Figure 3(d) provides an interesting insight into the predictions of our model. By providing treatment to 100% of all infectives and pre-AIDS individuals the model fails to eradicate the coinfection, and approximately an 8% prevalence of the coinfection among the full-blown AIDS cohort exists. This result means that we need to be cognisant of two objectives, namely, that we should have benchmark target goals in the provision of treatment and that work should be done to decrease the number of patients entering the pre-AIDS coinfection class. It is entirely unrealistic to presume that the coinfection can be eliminated entirely based on providing treatment to infectives and pre-AIDS individuals alone. In fact, Figure 3(d) shows that providing a treatment rate of ϕ 1 = ϕ 2 = 0.2 results in about 90% of the AIDS population losing the coinfection. Providing any further increases to ϕ 1 and ϕ 2 results in only a 2% increase.
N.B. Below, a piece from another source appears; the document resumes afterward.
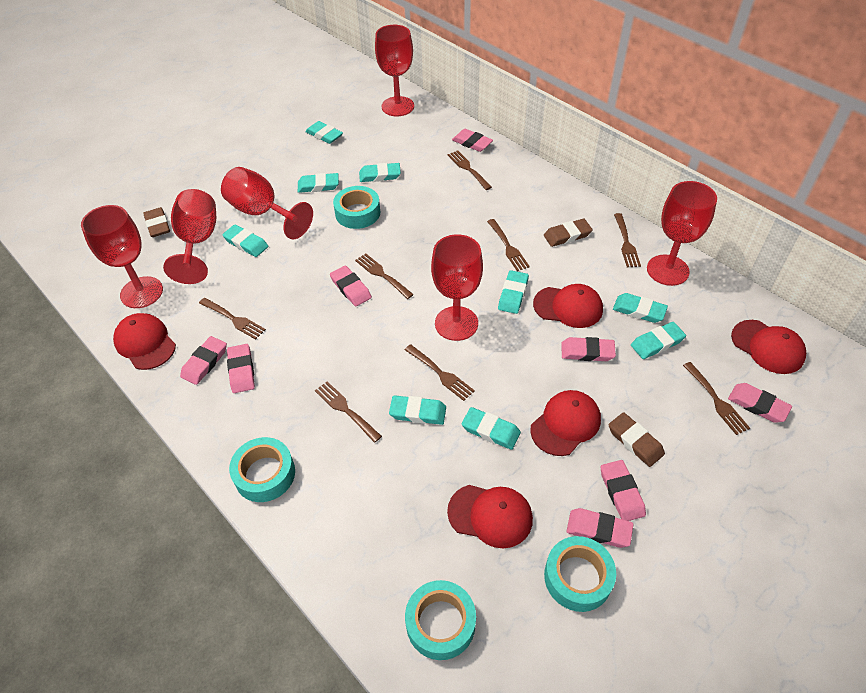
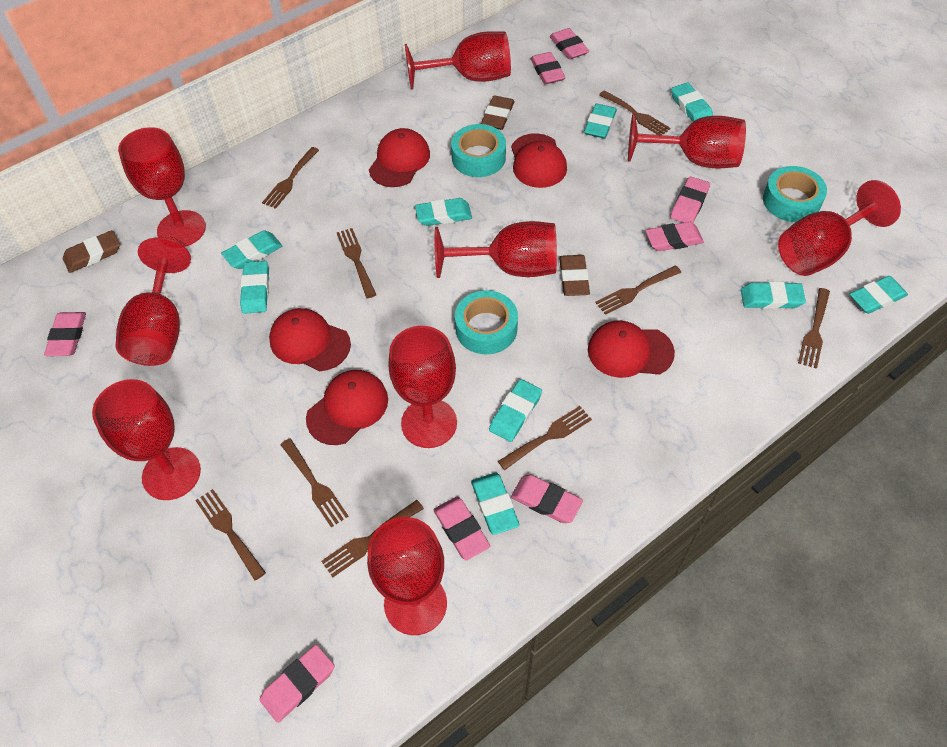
brown fork: 8 -> 9
red goblet: 6 -> 9
turquoise tape: 4 -> 3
Our model makes no attempt to consider the cost associated with providing the kind of treatment we have discussed. However, it is noteworthy to consider that the gains associated with providing treatment to any more than 20% of all infectives and pre-AIDS individuals are minimal. It is clear that there is an 8% gap between where we would like to see the percentage of the full-blown AIDS cohort without coinfection and where our model currently estimates that percentage to be. Assuming that it is unrealistic to completely eradicate the coinfection, steps should be taken to shift the curve in Figure 3(d) closer to 100%. We believe that a good way to do this is by screening patients for the coinfection once the HIV infection is first diagnosed. In general, this will serve to decrease the total number of patients who become pre-AIDS with the coinfection and, in turn, this will decrease the total number of individuals presenting with the coinfection.

5. Discussion

In numerous HIV-positive cohorts, susceptibility to KS development is incredibly high. Recent findings that antiretroviral treatment for HIV clinical symptoms can reverse KS in most patients suggest that the only obstacle in preventing KS-related complications (or even deaths) is one's ability to access the treatment itself. This is especially the case in sub-Saharan Africa, where KS prevalence is higher than anywhere else in the world, yet access to proper treatment remains low. We have shown that providing treatment to just 10% of HIV-infected individuals, regardless of their KS status, can offer a significant reduction in the overall number of individuals who end up with full-blown AIDS and KS. Certainly, we expect that, as we increase the treatment rate, the disparity will become more and more favorable. However, our results only apply to situations in which individuals develop KS on their own—that is, in the absence of interaction with HHV-8-infected individuals. While such a generalization may be perfectly valid in sub-Saharan Africa, it will not apply to other regions where HHV-8 needs to be acquired sexually or through saliva. In other words, this model is very specific to the sub-Saharan region.

In the future, we hope to extend this model to consider all modes of HHV-8 transmission. One way to do this is by introducing separate classes of HHV-8 infectious individuals. This will increase the overall reach of the model and hopefully provide a positive influence on policy making in areas affected by KS. For now, supporting KS education and awareness needs to become as important as providing universal access to antiretroviral treatment for HIV patients. Most southern African countries already have programs in place to encourage HIV screening; this is the perfect time to also test for HHV-8 and provide KS counseling. Regardless of how long the HIV/AIDS epidemic lasts in Africa, there is no reason people should have to fight KS as well.